Graph 2 shows the entire data set, since 1952.

These observations led Art to the reasonable hypothesis that, “Output growth slowed when debt became excessive.” This, in fact, might explain the great stagnation.

I suggested, and Art accepted two corollaries to his hypothesis.

1) There is a non-excessive amount of debt. Let’s call it “just right.”

2) Below the “just right” amount, there might also be “not enough.”

Actually, there is a lower level hypothesis, to which Art’s is corollary: That there is a functional relationship between debt and growth, in which growth is the dependent variable.

This is what I will explore in this post.

Graph 3 is a scatter plot of GDP vs TCMDO YoY % change for each, FRED quarterly data from Q4, 1952 through Q2, 2012, with a best fit straight line included.

The relationship is quite clearly positive. The R^2 value at .39 is rather low, but not terrible. There is quite a bit of scatter in the data. Note the circle of data points around the left end of the line. More on that later.

Next, I divided the data by decades, frex, 1961-1970. This admittedly simplistic data parsing reveals that the slope and R^2 values are strongly variable over time. Graph 4 shows the scatter plot along with the slope and R^2 values for each decade. These data values are arranged in the chart in chronological order and color matched with the corresponding data points.

I’ve added a brown line connecting the dots for the first decade of this century. The chronology proceeds from a cluster near the center of the graph into a clockwise circular spiral.

Graph 5 shows how the slope and R^2 vary over time.

After the 60’s, the slope plummets, and by the 80’s R^2 is a laughable 0.035. Though the slope has remained low, R^2 has since recovered to 0.38, which is near the whole data set value of 0.39, and only slightly less than the 0.40 to 0.44 of the first three decades.

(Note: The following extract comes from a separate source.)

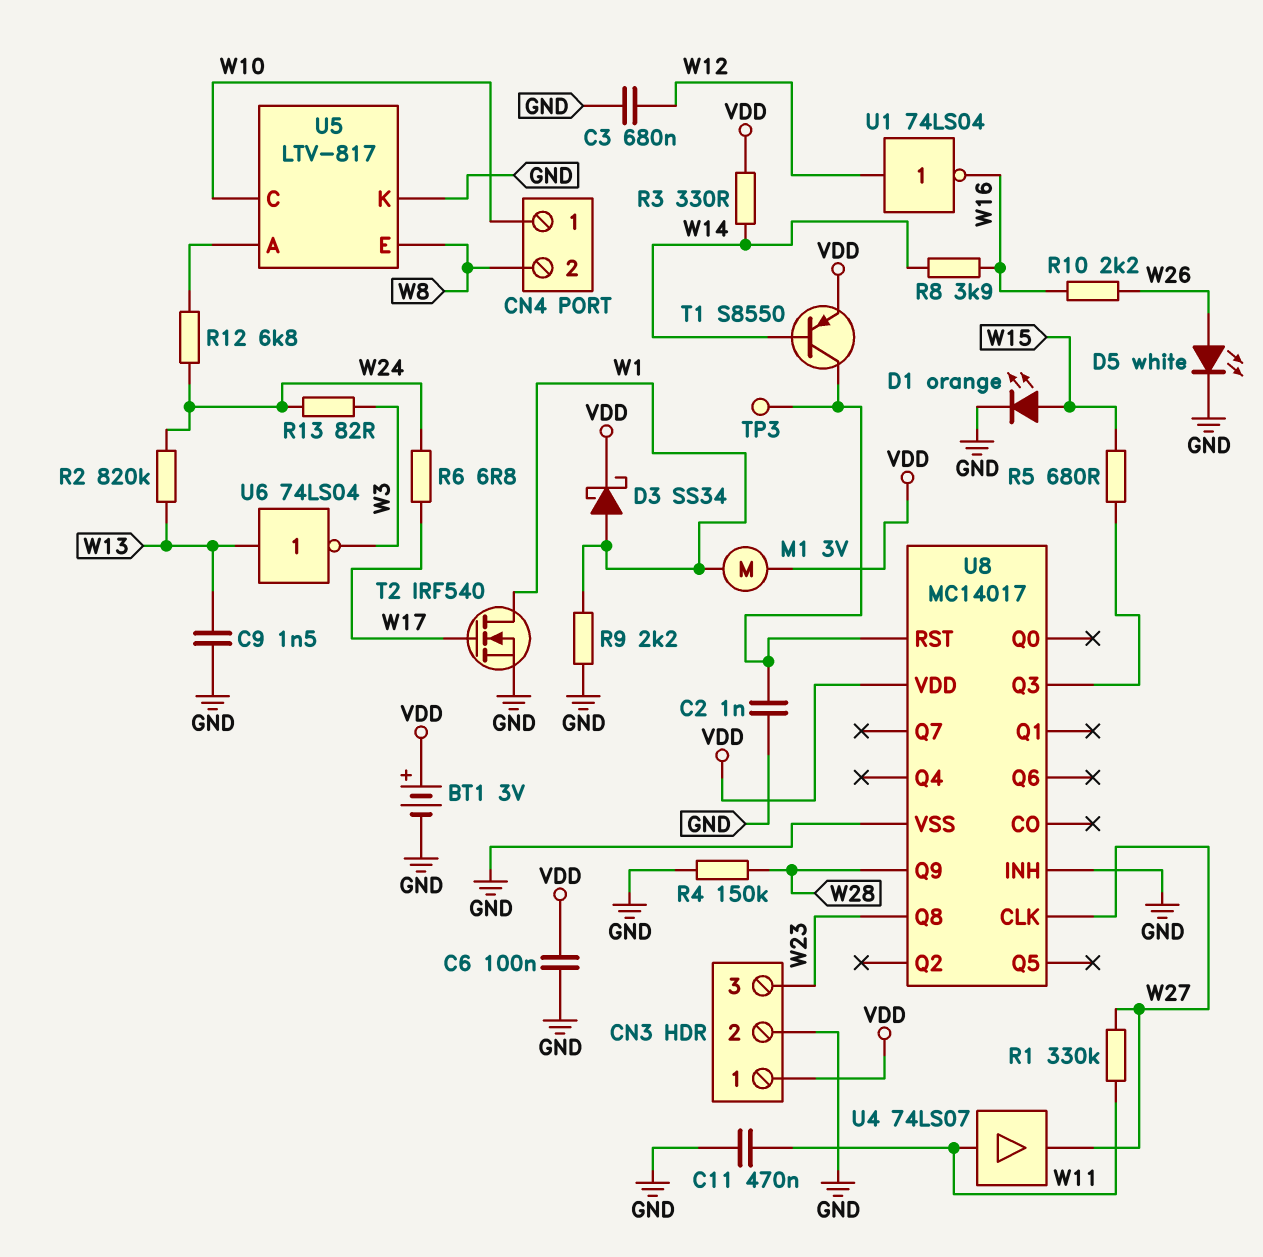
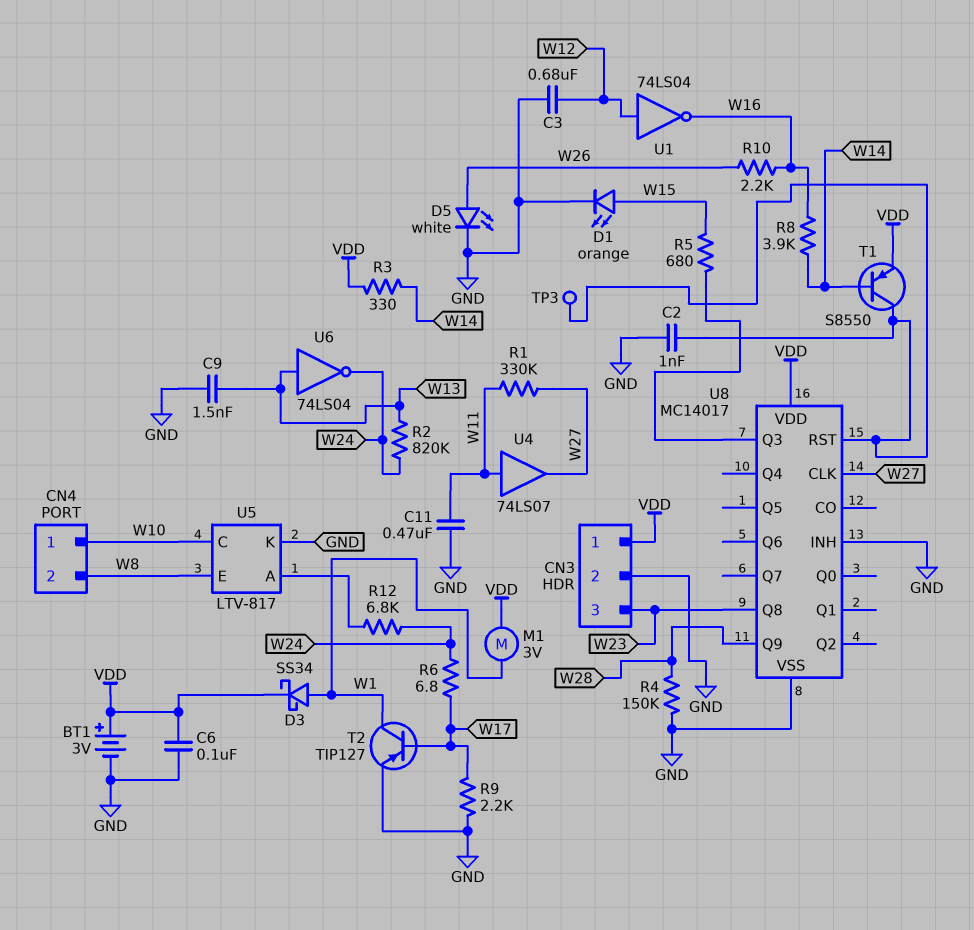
R9: 2.2k (GND, W1) -> 2.2k (GND, W17)
R13: 82 (W3, W24) -> none
T2: NMOS IRF540 (G W17, D W1, S GND) -> PNP TIP127 (B W17, C W1, E GND)
U6: NOT 74LS04 (in W13, out W3) -> NOT 74LS04 (in W13, out W24)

The slope changes can be interpreted as generally less GDP bang for the TCMDO buck, as the TCMDO/GDP ratio increases. This is totally consistent with Art’s hypothesis.

I have more to say about the GDP -TCMDO relationship, but this post is getting long, so I’ll save it for a follow-up.

For now, I’ll close with a few questions.

1) Do you think we’re on to something?

2) What do you think of the methodology?

3) “Excessive debt” is suggestive, but non-specific. How should this concept be quantized?

4) How should I go at exploring corollaries 1 and 2 mentioned after Graph 2?

5) Any thoughts on what was there about the 80’s that blew up the prior debt – GDP relationship?

6) Is there such a thing as productive vs non-productive debt, and how would they be characterized?

I look forward to your constructive comments.